Photo Forum Beirut is thrilled to announce names of selected photographers for the second session, which theme is: The CITY
The second session's selectors Cia de Foto are pleased they had the opportunity to see the submitted works and discover new photographers. The selection for this session was limited to three. We wish the others every success with future submissions to the Photo Forum Beirut and invite them to join us on Tuesday.
The session's talk changed at the last minute and we had the honour to introduce French photographer Samuel Le Coeur who explained about the Association Point Rouge and its role in the hanging of art works during cultural and artistic exhibitions and events. Le Coeur had started his work in hanging images at exhibitions with the Maison Europeenne de la Photographie in Paris.
We are pleased to introduce the three selected photographers who will present their work on Tuesday 16th March at 7pm at Zico House.
** Fernando Borges
© Fernando Borges
Fernando will show a series of pictures he did on Night Workers
Fernando’s work is an ongoing project shot at night around Beirut. A group of young photography enthusiasts go around the city every Tuesday night, from 9 till 12PM. The group started for fun on Facebook and ended expanding to become a collective of around 20 active members working on a project about night workers. Together they formed the “Night Collective”
Fernando Borges is a Brazilian photographer currently based in Lebanon
© Elias Moubarak
Elias will show a series of Black and White images
After trying different styles in photography, I have found that the pictures that matter to me the most are the ones with something happening in them, a story behind them, interesting characters, something true and with emotions to share. I consider photography a very instinctive form of art. It is only later sometimes that I understand the choices I make when I choose my subjects and frame my pictures. I truly believe that pictures should speak for themselves and suggest different interpretations and reactions.
Elias Moubarak was born in 1985; since he was a little child he has been fascinated by moving images and pictures.
He studied Communication Arts at the Lebanese American University at Byblos. Since his graduation, he has a documentary project that he is working on. He took photography seriously a year ago when he bought his first DSLR camera. Elias likes to experiment even though he finds himself mostly among people and the stories they could share. Elias had an exhibition called Rust Never Sleeps at the Centre Culturel of Jbeil. He's interested in pursuing his studies and master in photography or photojournalism.

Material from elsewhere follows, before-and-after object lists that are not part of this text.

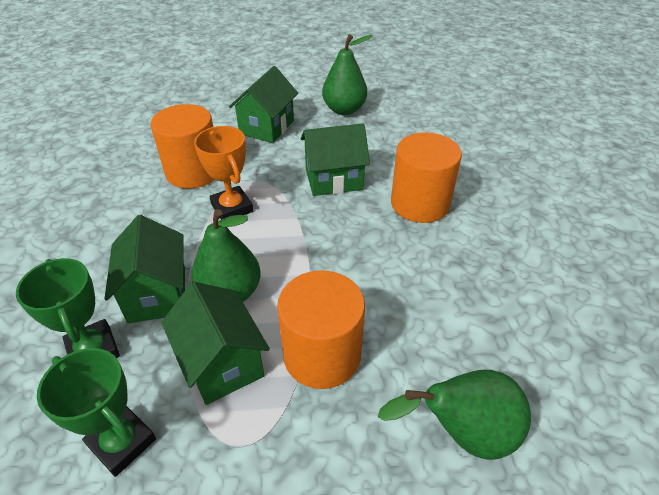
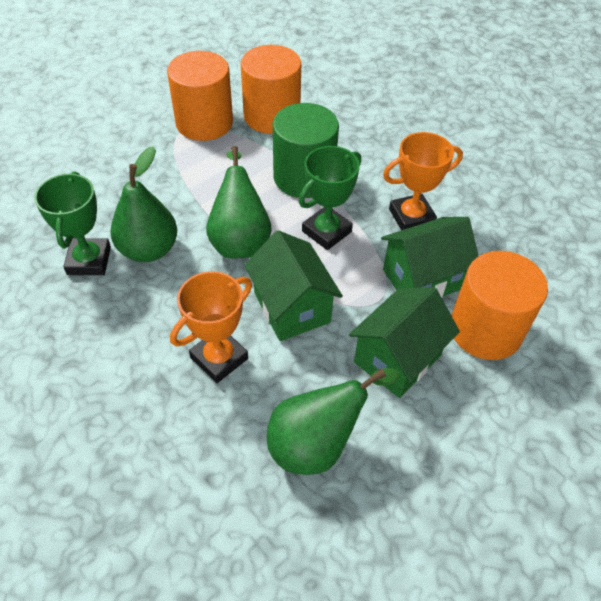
green cylinder: 0 -> 1
green house: 4 -> 3
orange trophy: 1 -> 2

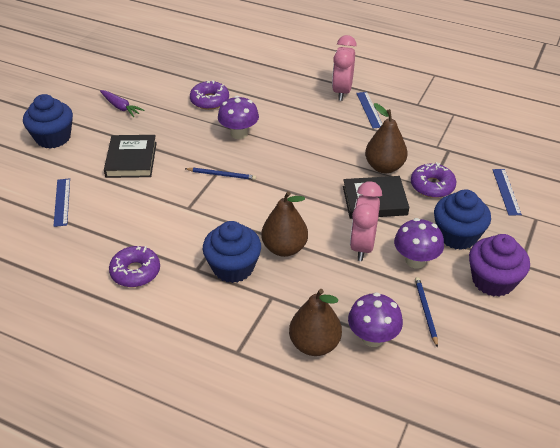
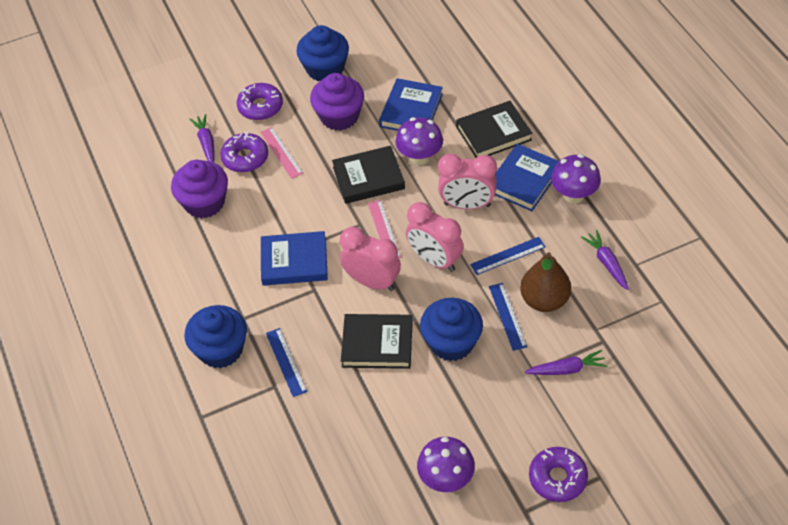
black book: 2 -> 3
blue book: 0 -> 3
blue pencil: 2 -> 0
brown pear: 3 -> 1
pink clock: 2 -> 3
pink ruler: 0 -> 2
purple carrot: 1 -> 3
purple cupcake: 1 -> 2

More about Elias' work on: Le Coeur a Droite
** Matias Nordahl Carlsen
© Nordahl Carlsen
Matias will show a selection of photographs from his series "Occupied"
Morocco annexed most of Western Sahara in 1975, when the Spanish occupiers retreated during Franco`s last years. Today Western Sahara is the biggest country, both in size and population on the UN list of Non-Self-Governing Territories. Their government, The Sahrawi Arab Democratic Republic, are located in the refugee camps on the Algerian side of a more than 2500 km long Moroccan built wall. And the Saharawi population, still living in the occupied territories, are now outnumbered by the Moroccan settlers and suffer from discrimination and lack of freedom of speech. Human rights activists has been jailed and tortured with no trails. Youngsters are frequently beaten up and arrested after demonstrations. Journalists and photographers have been refused entry or kicked out after arrival.
Hiding my camera under my jacket I went to find out how the Saharawis are coping with the situation and how they live their lives. I spent a month in the occupied territories and often stayed in the houses of people who where to become my Friends.
The pictures I want to present is the result of my research trip to Western Sahara. I also want to present quotations from the people i meet in the captions.
I want to continue the project with photographing the refugee camps in Algeria and the the Polisarios armed forces in Mauritania.
Photojournalist and documentary filmmaker Matias Nordahl Carlsen, born in 1981, has been working on documenting social issues around the world for the past 5 years. For his films he has won the Norwegian Documentary Film Festival three times. He started out as a photographer in 2007, when he was working in a Nepali Television program in Kathmandu. Since then he has been documenting Burmese refugee camps in Bangladesh, untouchable women's struggle in Nepal, the deforestation in Peru, the Norwegian army's factories in China, amongst other things.